Подобных задач Мишке ещё решать не приходилось, всё показалось незнакомым. Он даже разозлился сначала — Андрей Петрович пишет ему, когда сам хочет, а ему, может быть, совсем не до математики! К тому же, он не знает, с чего здесь начинать. Но не успел он сказать про себя, что он не знает, как в голове мелькнула одна мысль. Она вспыхнула, и сразу же — раз! — в сторону, ускользнула куда-то из поля зрения. Мишка только на миг увидел формулы, написанные в длинную строку, и вся строка пропала. Но он-то уже знал, что она где-то есть. Он не успел прочесть её до конца, но начало решения уже знал!

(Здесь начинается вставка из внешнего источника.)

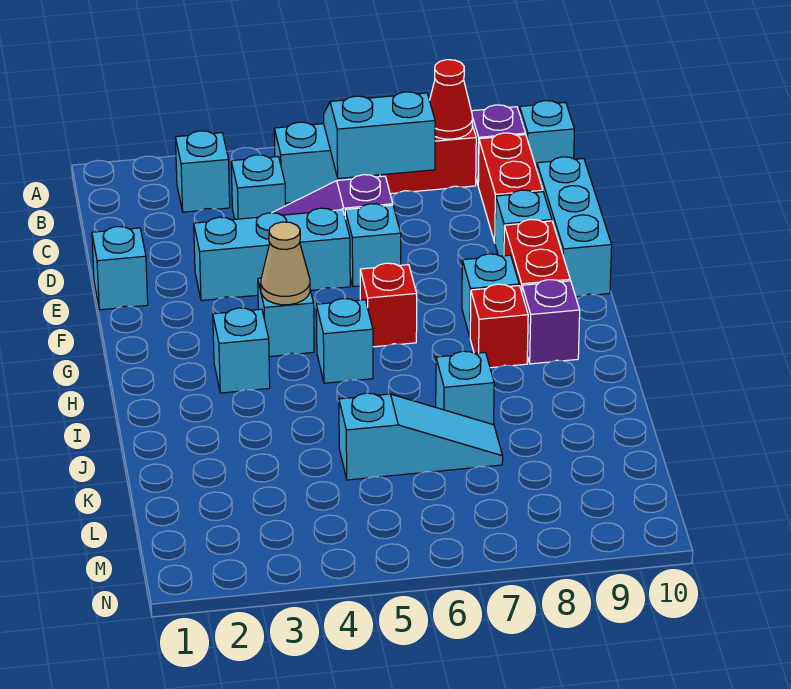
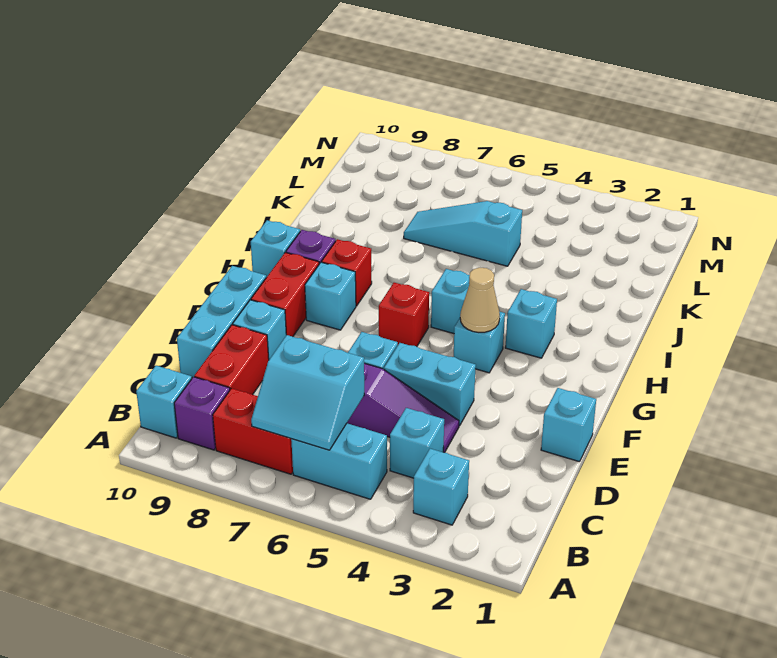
red cone B8 level 2 -> none
cyan brick E3:E5 level 1 -> cyan brick E4:E5 level 1
cyan brick J7 level 1 -> cyan brick H10 level 1

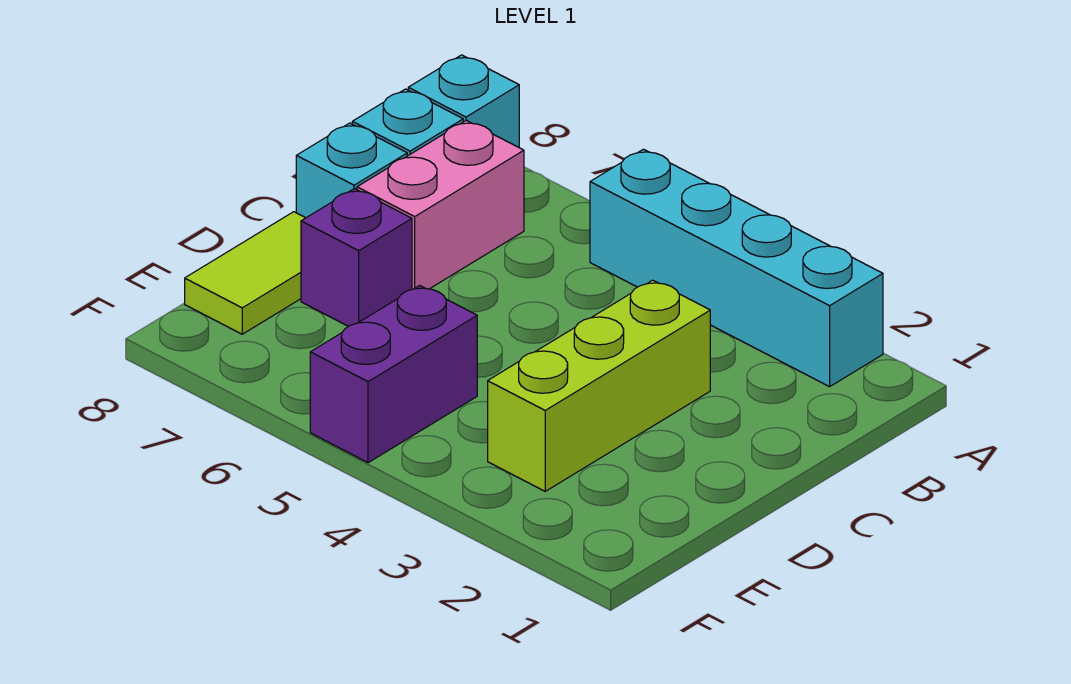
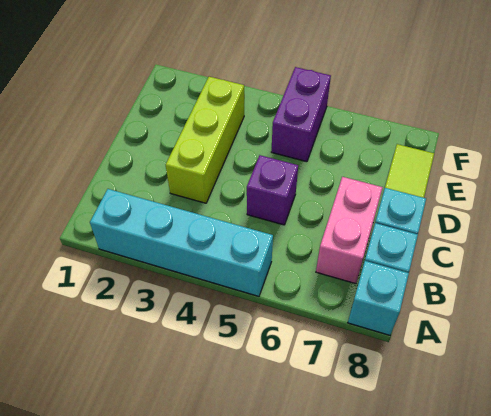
purple brick D7 level 1 -> purple brick C5 level 1

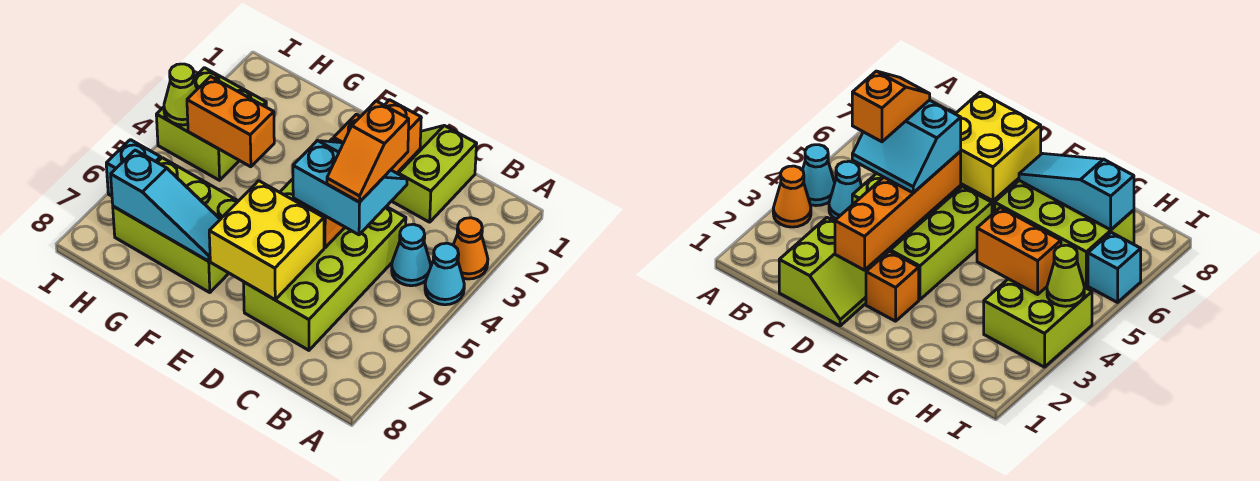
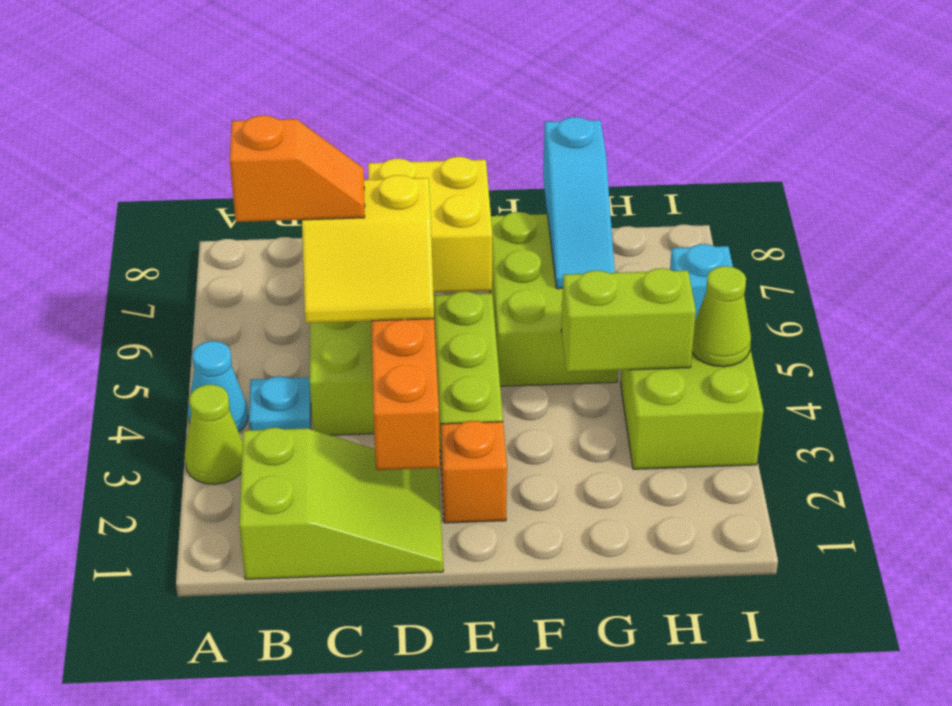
orange cone A3 level 1 -> lime cone A3 level 1
cyan cone B4 level 1 -> cyan plate B4 level 1
lime slope C1:D2 level 1 top C -> lime slope B1:D2 level 1 top B
cyan slope C4:D5 level 3 top 5 -> yellow slope C4:D5 level 3 top 5
orange slope C4:C5 level 4 top 4 -> orange slope B5:C5 level 4 top B
lime brick F6:H7 level 1 -> lime brick F5:G7 level 1
cyan slope F7:H7 level 2 top H -> cyan slope G6:G8 level 2 top 8
orange brick G4:H4 level 2 -> lime brick G4:H4 level 2

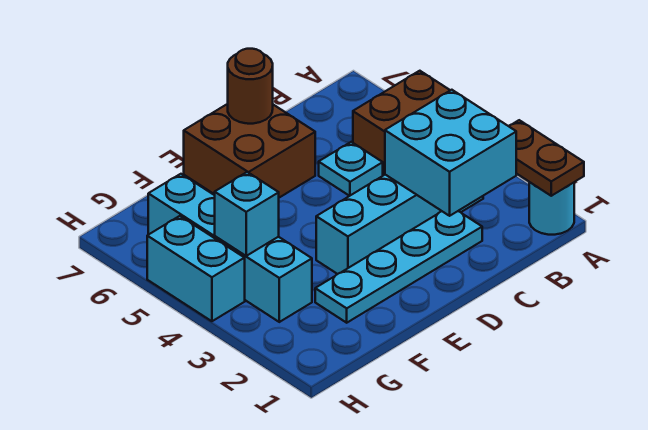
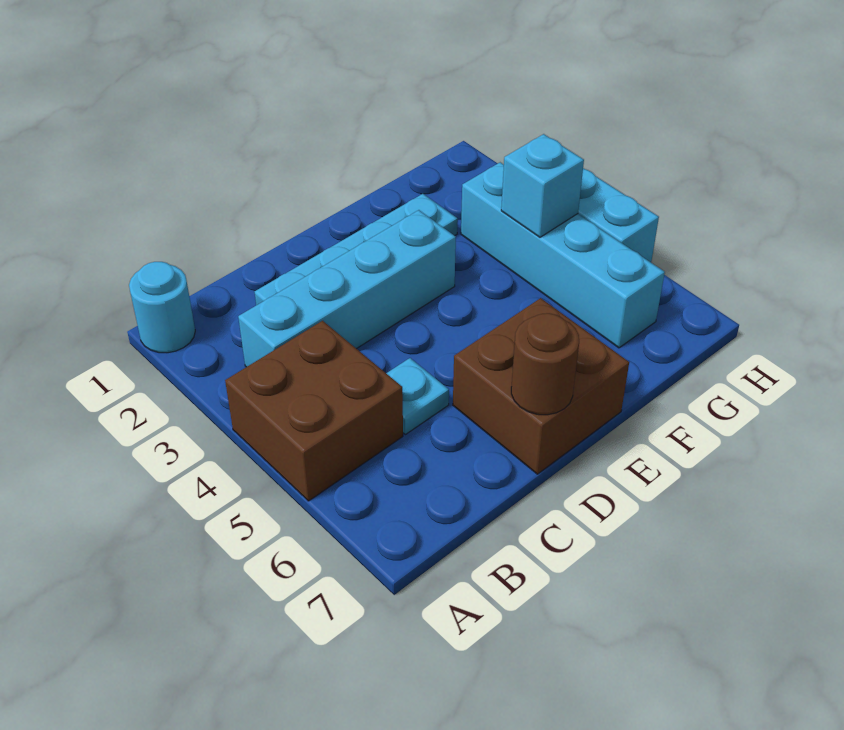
brown plate A1:A2 level 2 -> none
cyan brick B2:C3 level 2 -> none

Маленькая Сашка подошла звать его поиграть с мышонком, и увидела, что он то морщится, то растягивает губы в улыбке, то открывает зубы, так что лицо становится весёлым и хищным. Сашка подумала, что ей тоже надо так делать со своим лицом. Она пробралась за монитор, встала напротив Мишки, и принялась, как зеркало, повторять все его гримасы. При этом она таинственно молчала, потому что и Мишка тоже молчал. И когда мама глянула на них, она поняла, что Мишка просто не видит младшую сестру — он весь в своей математике, в новых задачкахх, которые ему прислали наудачу — сообразит сам, как решать, или не сообразит. Мишка явно что-то соображал, потому что в его лице отражалось то нетерпение, то злость, то радость. Мама знала: там, где он был сейчас, не было ни Сашки, ни Киры-одноклассницы. Не было даже Майракпак, которой и вправду нигде не было.